Back to School for The GOP
In the past few years, Democrats have gotten pretty good at mimicking Republicans. They've been training college activists, establishing think tanks and, more generally, trying to turn their party into a movement -- just what conservatives did during their years in the pre-Reagan wilderness. As John Podesta, head of the left-leaning Center for American Progress, told the New York Times Magazine a while back, "I describe myself as having a master's degree in the right-wing conspiracy."
Imitation may be flattering, but in this case, it comes with a large scoop of irony. Because while Democrats are enrolling in GOP 101, the GOP itself is in free fall. According to a recent NBC-Wall Street Journal poll, only 28 percent of Americans view the party positively. Asked which party they'd like to take the White House in 2008, respondents favored the Democrats by almost 20 points.

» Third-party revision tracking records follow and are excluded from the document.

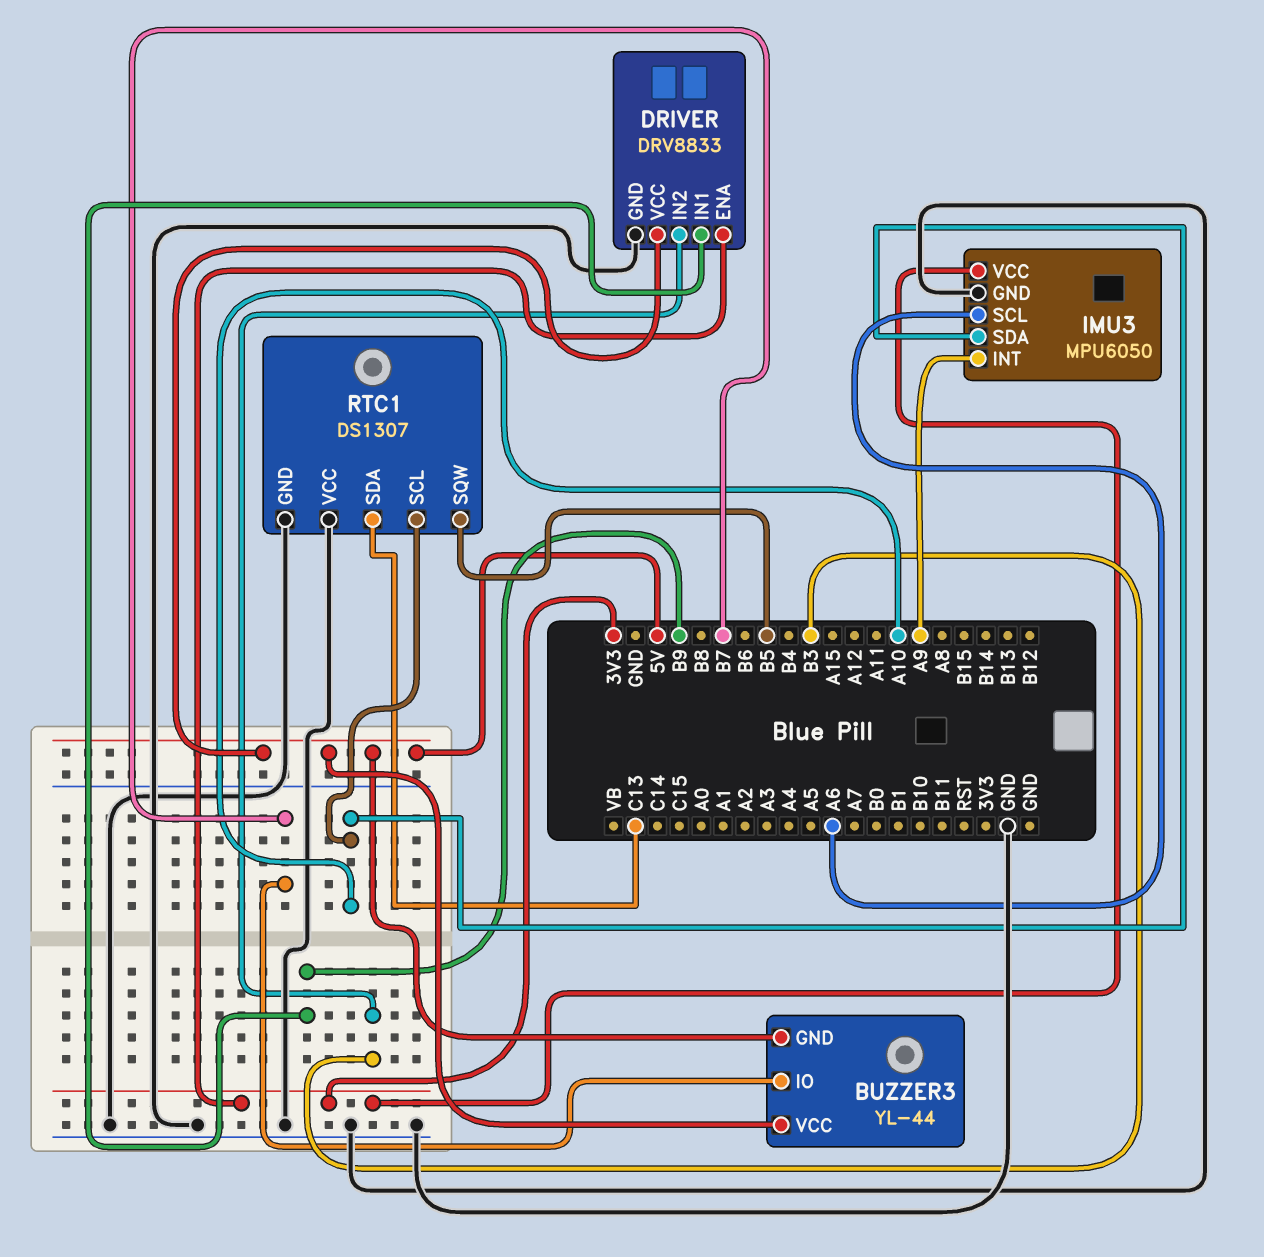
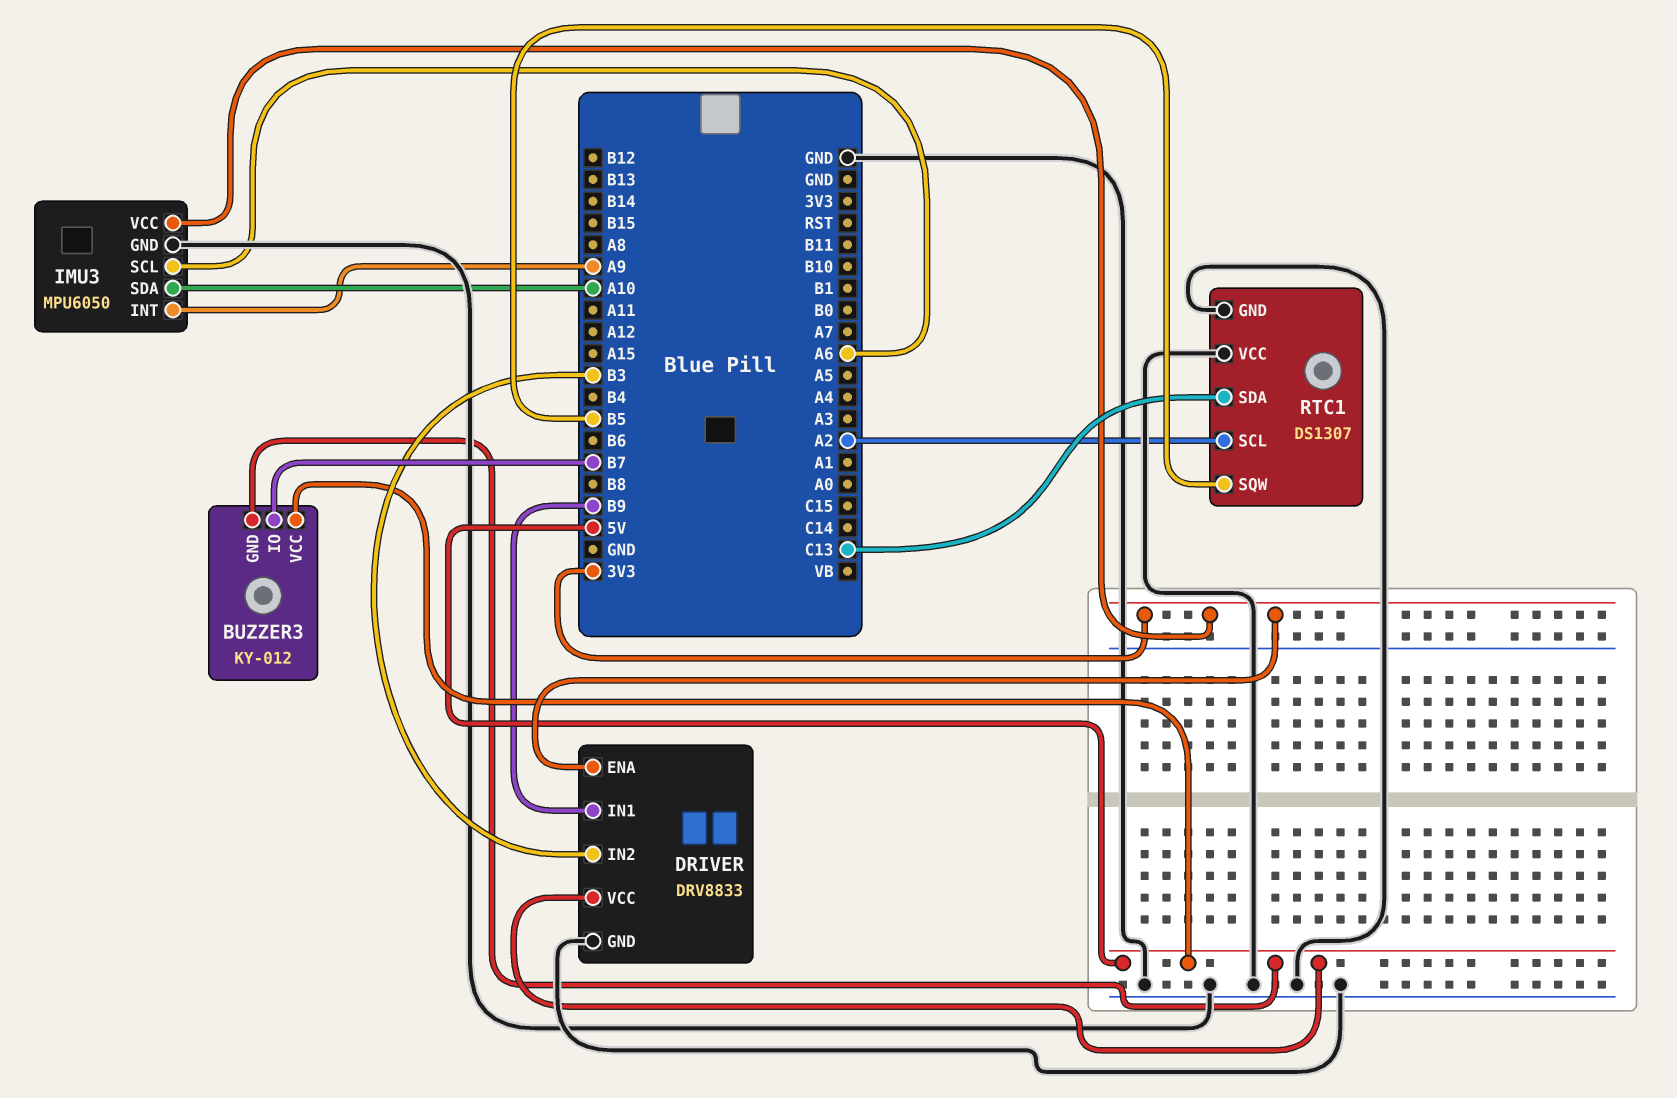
BUZZER3: YL-44 -> KY-012
RTC1 pin SCL: A10 -> A2

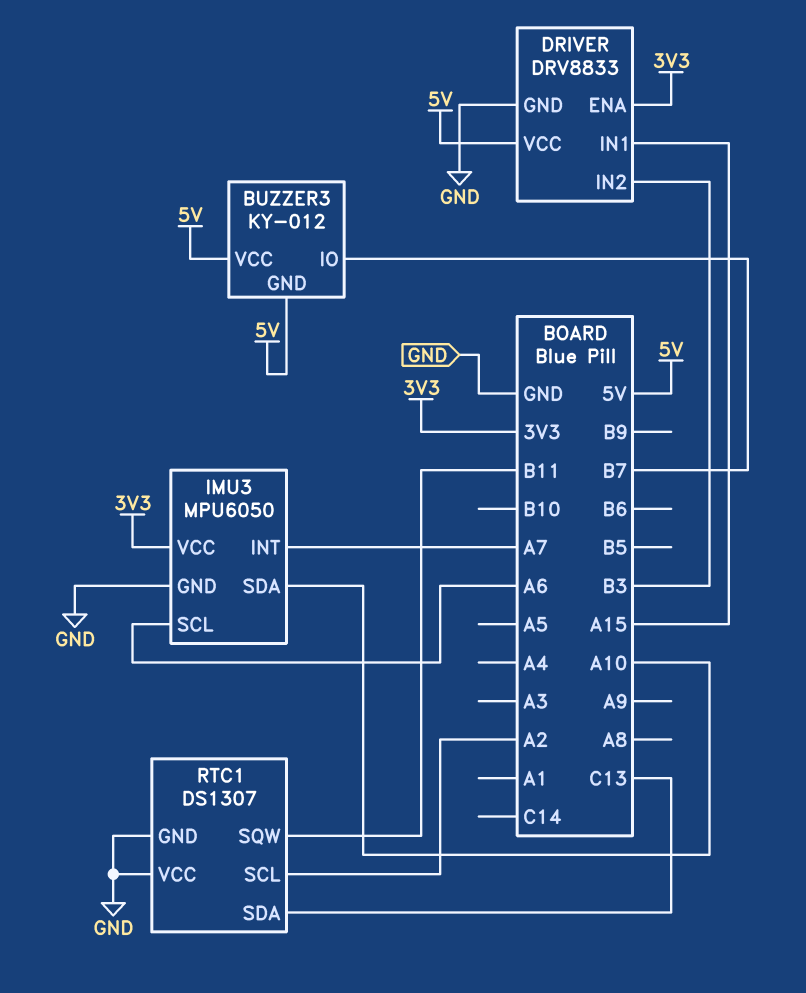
DRIVER pin IN1: B9 -> A15
IMU3 pin INT: A9 -> A7
RTC1 pin SQW: B5 -> B11

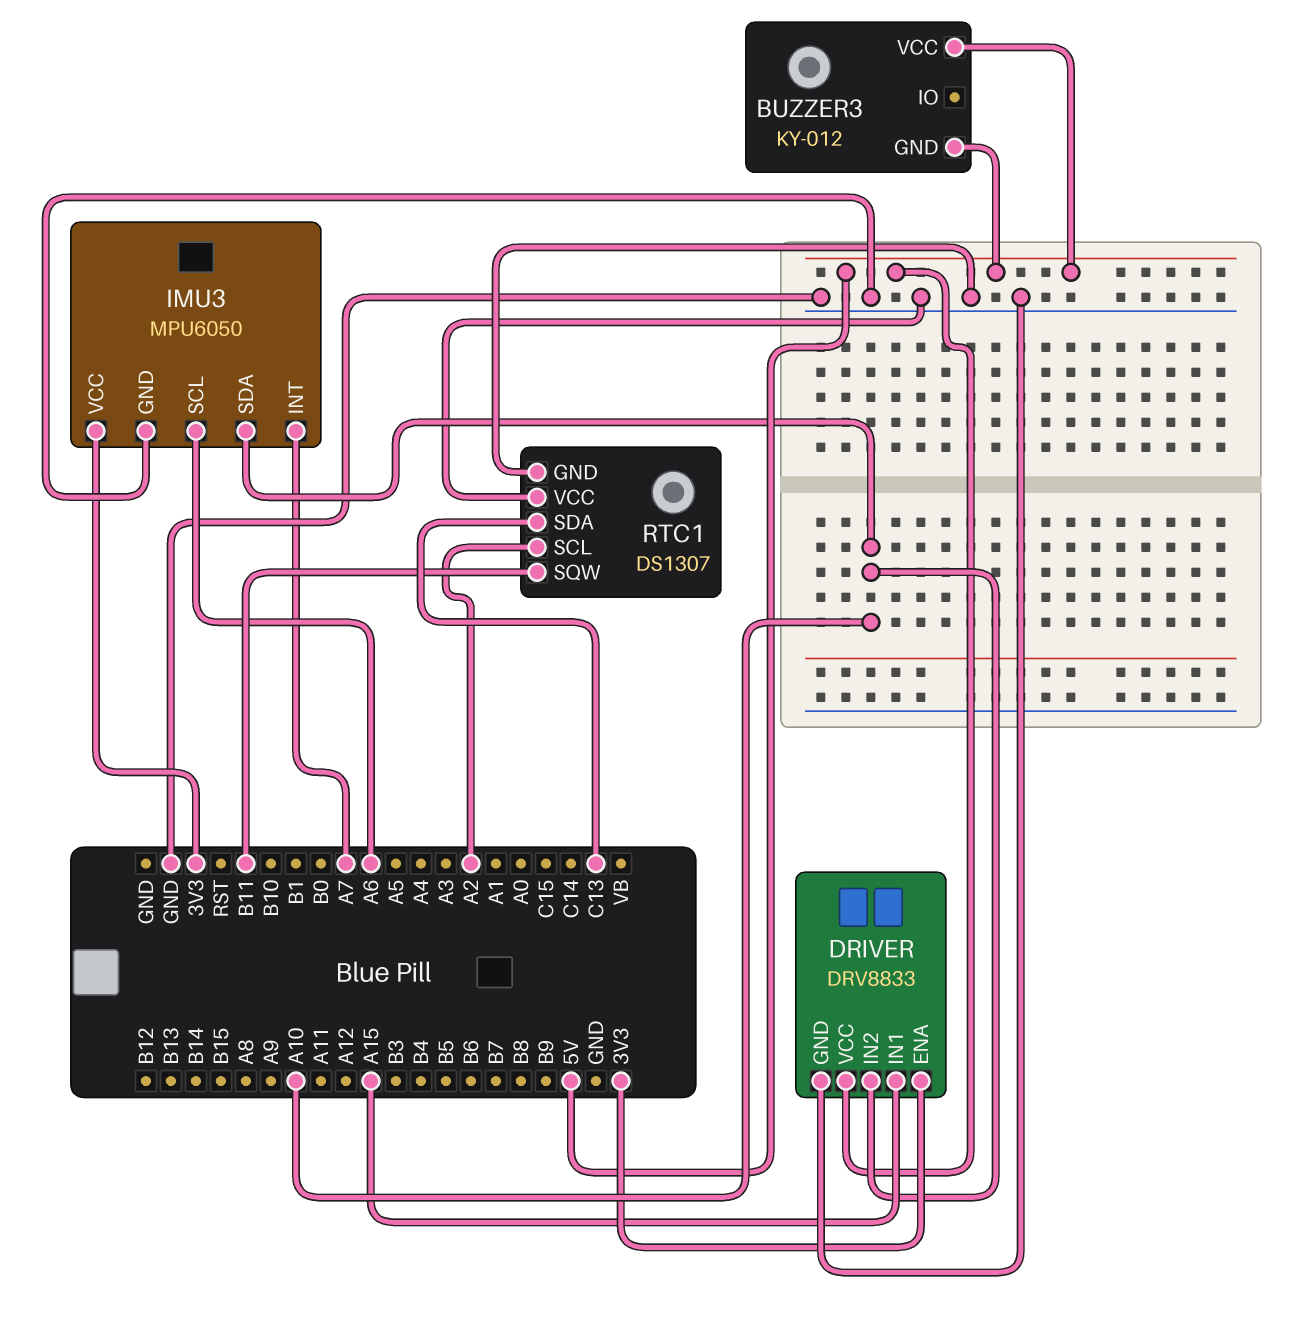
BUZZER3 pin IO: B7 -> none
DRIVER pin IN2: B3 -> A10

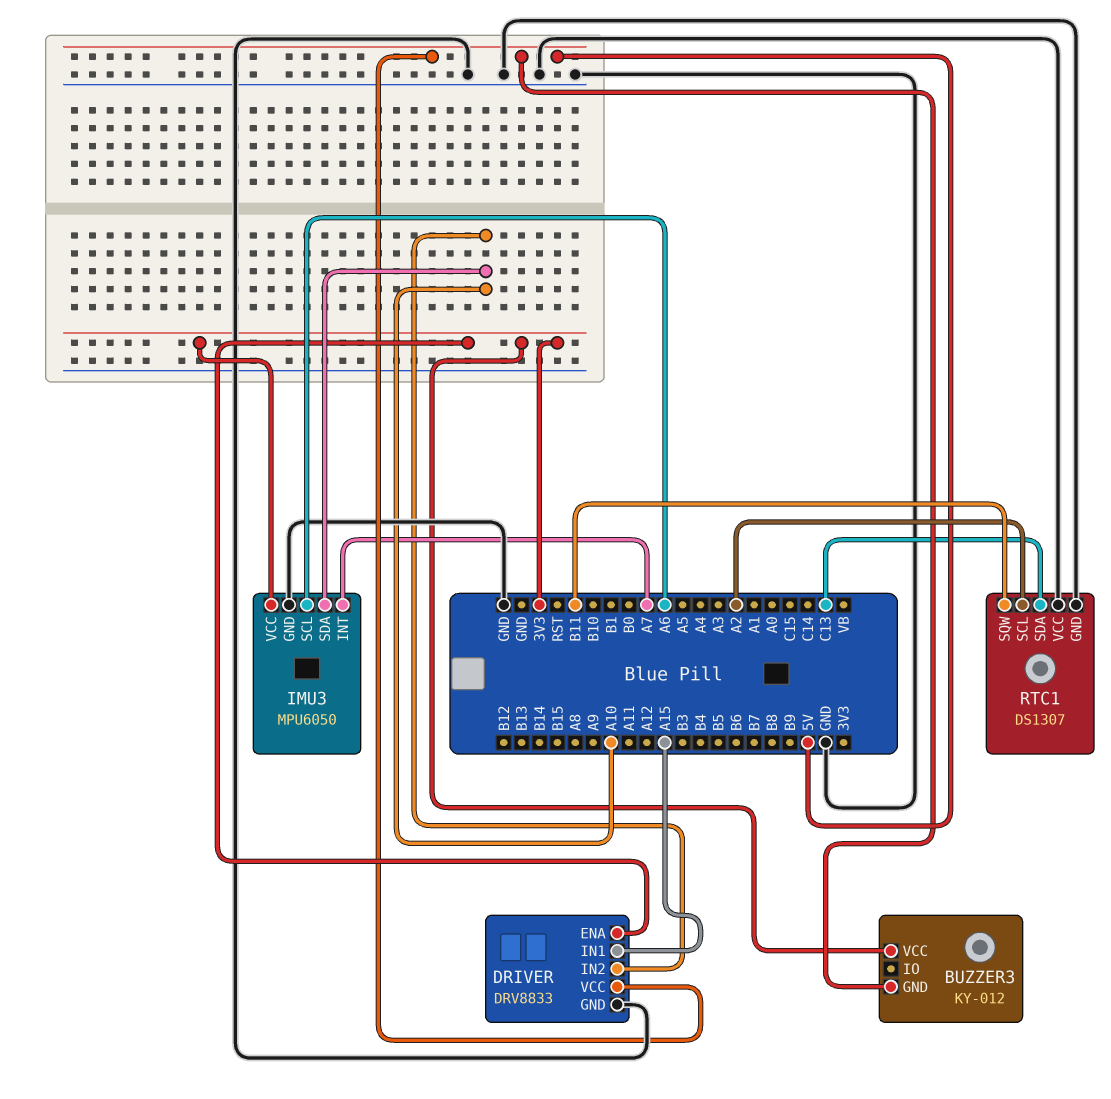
BUZZER3 pin VCC: 5V -> 3V3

To recover, Republicans will have to do something they haven't done in decades: learn from the other guys.
Democrats 101 starts with a little history. In the 1980s, it was Democrats who were politically radioactive. They were hemorrhaging swing voters, especially independents and the young. And on such issues as welfare and crime, the party's activist base imposed litmus tests that rendered Democratic presidential candidates unelectable in most places south and west of Harvard Square.
Today, by contrast, it is the GOP that can't buy a swing voter. Last fall, Republicans lost independents by 18 percentage points, young voters by 22 points and Hispanics by 40 points. And on today's hot issues -- Iraq, stem cells, global warming, health care -- it is conservative activists who are badly out of touch.
In the states, shrewd Republican officeholders are getting the message and adjusting course. In California, Arnold Schwarzenegger has put universal health care, a cap on greenhouse gases and a stem cell partnership with Canada at the top of his second-term agenda. In Florida, newly elected Gov. Charlie Crist is following suit -- and reaping approval ratings north of 70 percent. But nationally, the GOP is hostage to a hard-core base that considers those positions a betrayal. To have a shot at their party's presidential nomination, Mitt Romney has had to adopt the Christian right's wildly unpopular line on stem cells, Rudy Giuliani has journeyed to Virginia Beach to kiss Pat Robertson's ring, and John McCain has endorsed a South Dakota abortion ban with no exceptions for rape or incest.
That's the problem with a party becoming a movement. For decades, Republicans have built institutions that empower conservative activists and marginalize everybody else. Think tanks such as the Heritage Foundation dream up innovative new ways to repeal the welfare state, even though most Americans want it extended. Pressure groups such as the Family Research Council fight evolution. And to escape their wrath, Republican presidential candidates take positions that alienate even the moderates in their own party, to say nothing of the swing voters outside.
In the 1980s, Democrats solved this problem with a three-letter abbreviation: DLC. Today, the Democratic Leadership Council is under attack from liberal activists. But two decades ago, it saved the party from many of the problems now afflicting the GOP. Founded after Walter Mondale's blowout loss in 1984, the DLC worked to free Democratic politicians from candidate-killing litmus tests. It supported early primaries in the South and called for letting independents take part, so the people choosing Democratic presidential nominees would have more in common with the people choosing the president. It championed more police on the street, which made Democrats look tough on crime, and an increased tax exemption for children, which made them look pro-family. And while the DLC's first contender, a hawkish young Tennessee senator named Al Gore, flamed out in 1988, it struck gold in 1992 with Bill Clinton. Thanks in large part to the DLC, Clinton won the Democratic nomination despite supporting welfare reform and capital punishment, heresies that helped make him electable come fall.
Republicans should be taking notes. There is a Republican Leadership Council, but like other moderate Republican groups, it lacks intellectual heft and political muscle. Today's GOP needs an organization strong enough to fight the hegemony of the Iowa caucuses, where hard-right activists dominate and centrist candidates go to die. It needs think tanks that offer serious answers on global warming and universal health care, where conservative orthodoxy is increasingly detached from political reality. And it needs to open up more primary voting to independents, the people who powered John McCain's crusade against the party base in 2000.
It may be too late for 2008; the front-runners may already have pandered themselves into a corner. But the more elections the GOP loses, the better chance a souped-up RLC will have. If Republicans aren't desperate enough to start learning from Democrats yet, they'll be sharpening their pencils come 2012.
Peter Beinart, a senior fellow at the Council on Foreign Relations, writes a monthly column for The Post.